Encourage students to use their triangular array of stickers or their arrangement of pegs on the pegboard or of Cuisenaire® Rods to make observations.  One way of provoking some observations is to have the students place a large index card or a piece of cardboard horizontally over their triangular array and simply cover all but the first row with one object in it and then slide the card down one row at a time and notice what number of objects is being added and also look at writing the sums as you progress.

 1 1 1 + 2 3 1 + 2 + 3 6 1 + 2 + 3 + 4 10 1 + 2 + 3 + 4 + 5 15 1 + 2 + 3 + 4 + 5 + 6 21 1 + 2 + 3 + 4 + 5 + 6 + 7 28 and so forth as far as you want to go

More will be said about this in a subsequent article in this journal featuring making a Triangular Numbers Book.

Students might make the observation that when progressing from the fourth triangular number on to the fifth triangular number, one merely adds 5 to the fourth triangular number, 10, thus yielding 15.  This, of course, is because you are adding another row of five objects to the triangular array to the four rows which represent the fourth triangular number.  Likewise, to get the sixth triangular number, one adds a row of 6 objects and can simply add 6 to the fifth triangular number 15, thus arriving at the fact that 21 is the 6th triangular number, and so on.  Please allow the students to make these observations.  Do not tell them these observations and steal from them the opportunity to discover things for themselves and to state their observations to others.

Students might also notice that a convenient way of adding the series of numbers, let’s say, for the bowling pin arrangement of the fourth triangular numbers is to add the first and the last addends and then inward from there, i.e., 1 + 4 = 5 and 2 + 3 = 5 and 5 + 5 = 10.  This corresponds to physically moving the last row next to the first row and then placing the second last row next to the second row.  Notice what happens with the fifth triangular number 1 + 2 + 3 + 4 + 5 = 15.  Adding the top and bottom rows each time or equivalently adding the first and last terms in the series each time, 1 + 5 = 6, 2 + 4 = 6, and then there is a 3 left in the middle (because 5 is an odd number.  So 1 + 2 + 3 + 4 + 5 = 2(6) + 3 = 15.  This is worth looking at for subsequent triangular numbers.  More will be said about this in Part 2.

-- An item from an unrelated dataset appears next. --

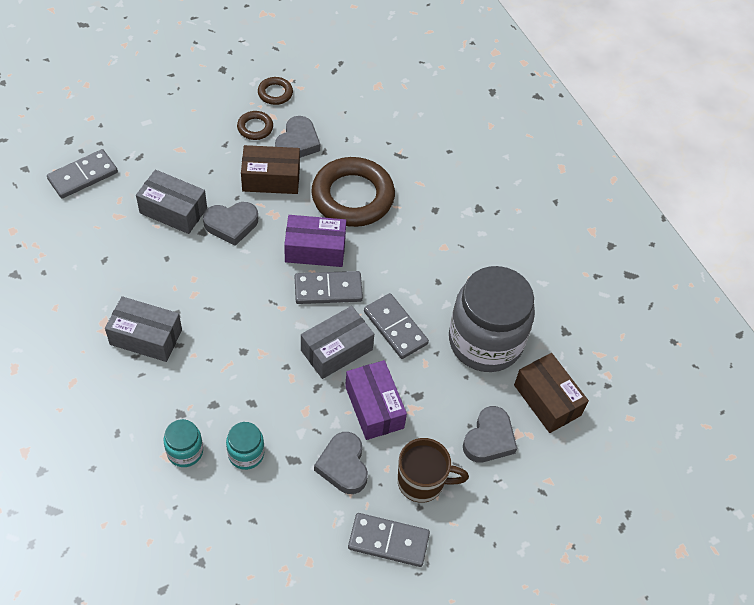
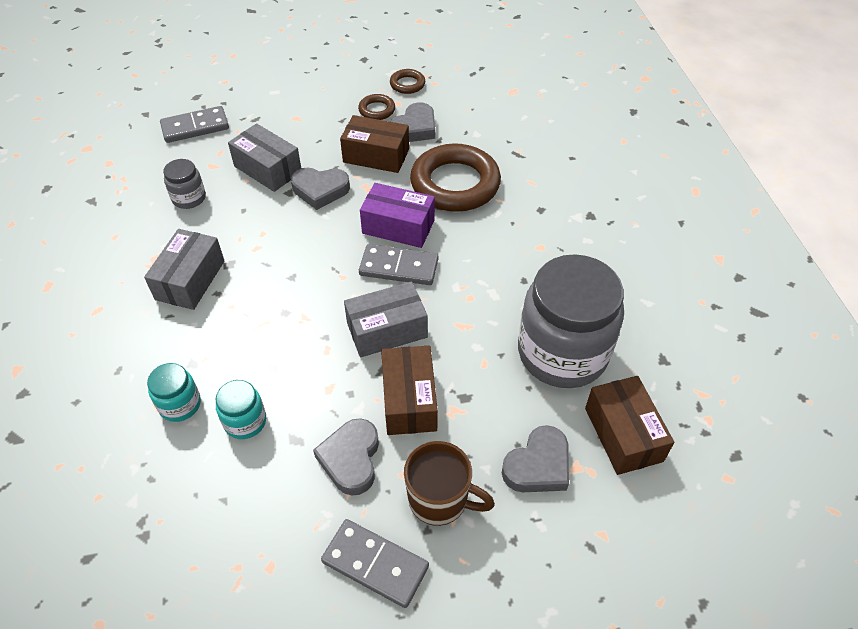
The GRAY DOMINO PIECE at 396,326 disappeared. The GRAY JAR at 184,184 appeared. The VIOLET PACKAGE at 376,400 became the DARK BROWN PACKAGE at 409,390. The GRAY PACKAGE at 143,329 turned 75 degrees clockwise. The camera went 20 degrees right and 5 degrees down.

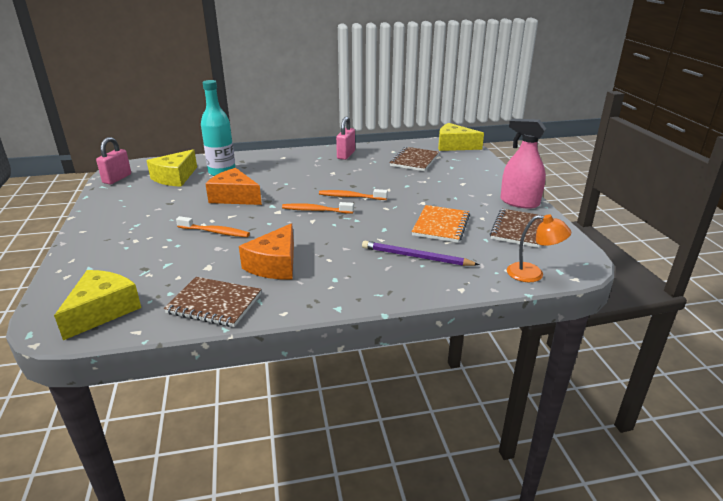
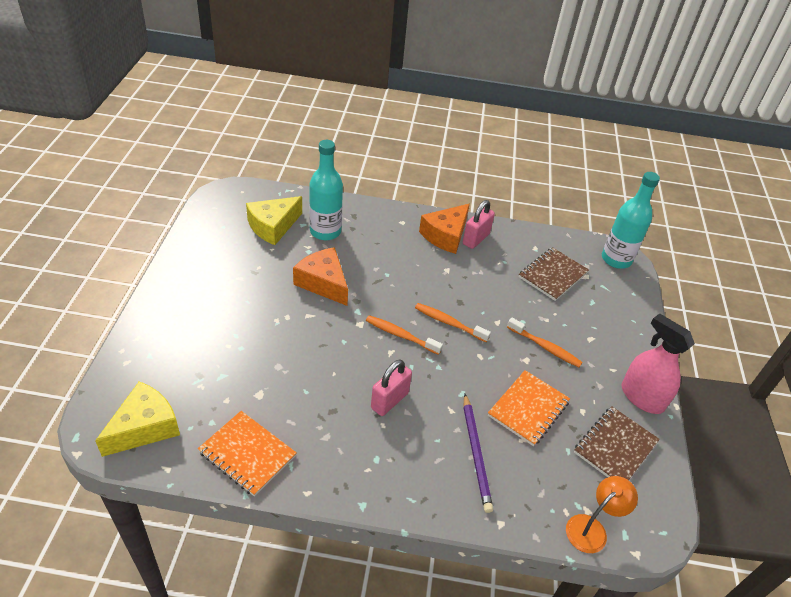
The ROSY LOCK moved from 113,160 to 391,388. The ORANGE TOOTH BRUSH moved from 213,226 to 545,342. The ORANGE CHEESE WEDGE moved from 266,251 to 444,229. The YELLOW CHEESE WEDGE at 461,137 was replaced by the AQUA DRINK BOTTLE at 631,220. The DARK BROWN NOTEBOOK at 212,302 became the ORANGE NOTEBOOK at 247,454. The VIOLET LEAD PENCIL at 421,253 turned 135 degrees counterclockwise. The ORANGE LAMP at 539,248 turned 75 degrees counterclockwise. The camera went 15 degrees right and 15 degrees up.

# The above are some ways that young children can be introduced to the mathematical idea of triangular numbers.  This also helps prepare students for the idea of square numbers, another number concept related to the idea of arranging a given number of objects in a particular geometric shape.  Triangular numbers are particularly suitable for children in the primary grades since the concept, at the beginning of its development, features addition.   [Generating the formula for calculating the nth triangular number for a given natural number n involves multiplication.]  Later students will come to learn that a number of objects arranged in a rectangular array represents a multiplication fact since the area of a rectangle is length times width.  [Please note:  When discussing rectangular arrays representing multiplication facts, it is important not to drop the word “rectangular” from the phrase “rectangular array” and simply call them “arrays” for the obvious reason that there are many different kinds of arrays—triangular arrays, star-shaped arrays, etc.  The word “array” simply means an arrangement without holes in it.]  A square number is a particular instance of a rectangular array since it represents multiplying a number by itself.  Students could even go on to pentagonal numbers and so forth.